01 - Preheat oven to 375°F. Grease a standard 12-cup muffin tin generously or line with paper liners.
02 - Combine diced rhubarb, ½ cup granulated sugar, and 2 tbsp melted butter in a bowl. Spoon a heaping tablespoon of the mixture into the bottom of each muffin cup, pressing lightly to form an even layer.
03 - In a large bowl, whisk together the flour, remaining ½ cup sugar, baking powder, baking soda, and salt until evenly distributed.
04 - In a separate bowl, whisk the cooled melted butter, egg, buttermilk, and vanilla extract until smooth and well blended.
05 - Pour the wet ingredients into the dry ingredients and fold gently with a spatula just until combined.
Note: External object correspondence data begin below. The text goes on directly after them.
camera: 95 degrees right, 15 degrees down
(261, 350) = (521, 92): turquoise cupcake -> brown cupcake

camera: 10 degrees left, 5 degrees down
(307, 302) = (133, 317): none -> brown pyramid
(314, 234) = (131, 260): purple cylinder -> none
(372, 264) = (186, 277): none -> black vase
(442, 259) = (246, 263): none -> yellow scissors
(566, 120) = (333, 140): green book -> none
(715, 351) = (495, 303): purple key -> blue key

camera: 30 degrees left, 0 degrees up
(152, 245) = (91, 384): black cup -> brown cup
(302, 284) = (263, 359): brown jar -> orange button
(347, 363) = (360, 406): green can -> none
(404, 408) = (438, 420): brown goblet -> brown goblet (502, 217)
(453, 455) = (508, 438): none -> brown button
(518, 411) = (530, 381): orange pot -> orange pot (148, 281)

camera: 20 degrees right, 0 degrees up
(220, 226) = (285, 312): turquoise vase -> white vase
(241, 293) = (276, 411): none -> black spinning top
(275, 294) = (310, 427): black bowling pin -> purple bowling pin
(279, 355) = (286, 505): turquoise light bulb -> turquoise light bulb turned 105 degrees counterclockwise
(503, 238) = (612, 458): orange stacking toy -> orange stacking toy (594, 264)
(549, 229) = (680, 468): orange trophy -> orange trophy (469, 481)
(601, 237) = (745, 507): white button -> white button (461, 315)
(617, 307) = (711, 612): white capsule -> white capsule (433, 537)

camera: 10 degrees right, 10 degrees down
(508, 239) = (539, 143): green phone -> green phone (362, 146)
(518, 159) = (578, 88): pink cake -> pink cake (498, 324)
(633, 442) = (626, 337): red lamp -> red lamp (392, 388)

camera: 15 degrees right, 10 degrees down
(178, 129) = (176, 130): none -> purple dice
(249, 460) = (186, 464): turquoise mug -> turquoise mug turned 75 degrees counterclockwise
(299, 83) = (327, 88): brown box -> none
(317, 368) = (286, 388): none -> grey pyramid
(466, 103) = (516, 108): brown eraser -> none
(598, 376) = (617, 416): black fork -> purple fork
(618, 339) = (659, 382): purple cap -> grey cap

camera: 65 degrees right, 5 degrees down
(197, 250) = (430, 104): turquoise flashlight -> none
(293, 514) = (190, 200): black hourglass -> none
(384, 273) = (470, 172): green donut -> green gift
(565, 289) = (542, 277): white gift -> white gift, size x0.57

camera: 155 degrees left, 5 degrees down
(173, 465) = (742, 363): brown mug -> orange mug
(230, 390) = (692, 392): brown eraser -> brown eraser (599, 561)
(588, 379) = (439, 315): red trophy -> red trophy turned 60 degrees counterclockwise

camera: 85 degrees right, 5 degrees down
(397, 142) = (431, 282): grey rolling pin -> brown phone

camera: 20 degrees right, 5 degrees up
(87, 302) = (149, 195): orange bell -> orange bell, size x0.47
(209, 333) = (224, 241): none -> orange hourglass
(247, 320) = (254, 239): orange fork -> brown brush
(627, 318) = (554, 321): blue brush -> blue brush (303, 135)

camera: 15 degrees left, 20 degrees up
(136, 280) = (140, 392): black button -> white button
A few small lumps are fine — do not overmix or the muffins will become tough.
06 - Divide the batter evenly among the muffin cups, spooning it over the rhubarb layer in each cup. Fill each cup about three-quarters full.
07 - Bake for 22 to 25 minutes, or until a toothpick inserted into the center of a muffin comes out clean and the tops are lightly golden.
08 - Let the muffins cool in the pan for 5 minutes. Run a knife around the edges of each muffin, then carefully invert the pan onto a wire rack so the rhubarb layer ends up on top. Serve slightly warm or at room temperature.